Mistakes to Avoid in Setting Priorities

Setting Priorities

Three Mistakes to Avoid  by Leo Babauta

While it's easy to be busy and crank out the tasks on your to-do list, it's a bit more difficult to choose to do the important things -- to live your life by priorities that you set for yourself.
But living a life of smart priorities is one of the best ways to become much more effective, to make the most of your time and reach your goals with less effort. Instead of running around like a chicken with no head, you can walk calmly in the right direction, do less but be more powerful in what you do. Something you should remember, however: priorities are not what you say they are—they're what you actually do. So take a moment to reflect on how you spend your time, what your priorities have been lately, until now. And reflect on whether those are the priorities you want to live.

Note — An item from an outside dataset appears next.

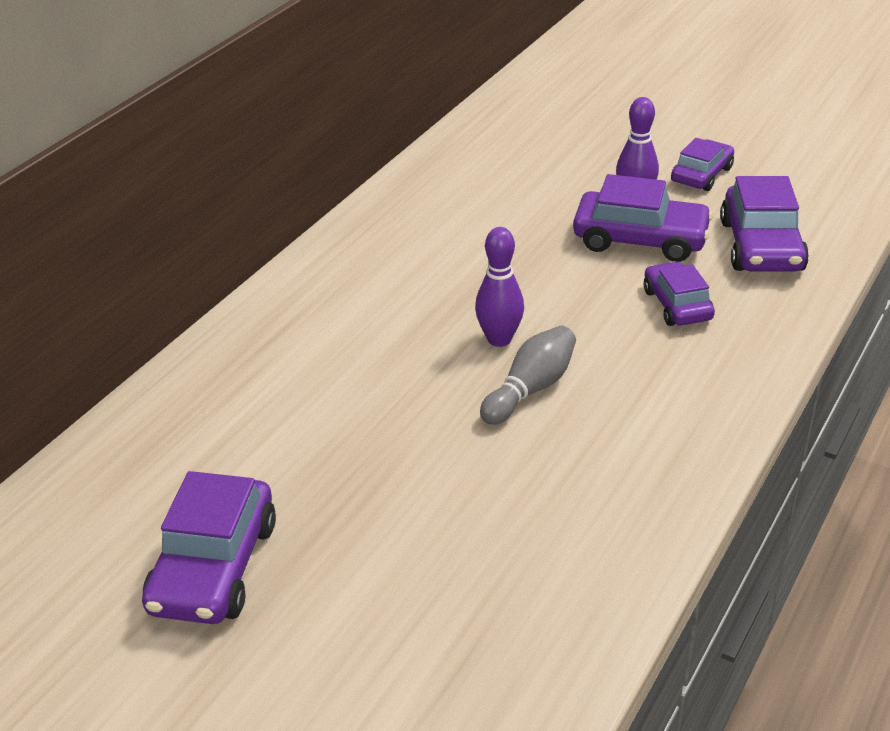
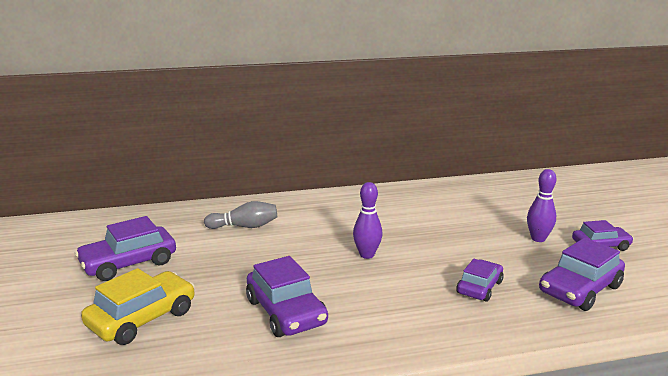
camera: 45 degrees right, 15 degrees down
(397, 619) = (142, 318): none -> yellow car
(530, 389) = (344, 278): grey bowling pin -> grey bowling pin (244, 226)
(640, 240) = (510, 254): purple car -> purple car (286, 312)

If not, let's look at how to change the situation—as simply as possible.
 
Three Big Mistakes

Most people make one of three mistakes when it comes to setting priorities:

1. They don't think about it. People often do their work and live their lives without consciously setting priorities. They're showing their priorities through their actions, but they're not consciously set. As a result, they end up living lives and doing work they don't really want. They fall into a life they don't want rather than designing the life they want.
 
2. They make it too complicated. Some people do set priorities, but they do so with complicated systems of numbers and letters. "A1" is given to top priorities, then "A2" to the next level, down to "B1" and "C2" and so forth. The truth is, you can only really have a couple of real priorities at a time. If you think you have many priorities, you aren't being realistic -- you will end up putting a couple of those "priorities" on the backburner -- which means they weren't priorities in the first place.
 
3. They don't live their priorities. It's one thing to set priorities, it's another to live them. What you actually do, how you live your life, reveals your actual priorities. Your priorities are what you live, not what you put on paper. Too often people say their priorities are one thing, but their lives show those "priorities" are given very little actual time.
 
How to Set and Live Priorities

 
To live a life of conscious priorities, avoid the above mistakes with three simple solutions:
 
1. Consciously set priorities. Take time today, or sometime this week, to sit down and figure out what you want your priorities to be -- at work and in life. What's most important to you? What goals are most important? What do you want your life to look like? Who is most important? Reflect on these, then write down your top priorities.
 
2. Keep them simple and focused. When setting your priorities, choose just 2-3 to really focus on. If you have a longer list, put the others on a "someday" list to focus on later. You can't live more than 2-3 priorities anyway, and if you keep things simple, it'll allow you to truly focus on these priorities.
 
3. Live your priorities. Keeping things simple and focused makes it so much easier to actually live your priorities. Take time each morning to remind yourself of your priorities, and to put them into your schedule. Block off time each day for your top goals or priorities, so your life will actually reflect the priorities you set.
 
Leo Babauta is the author of Zen Habits and The Power of Less.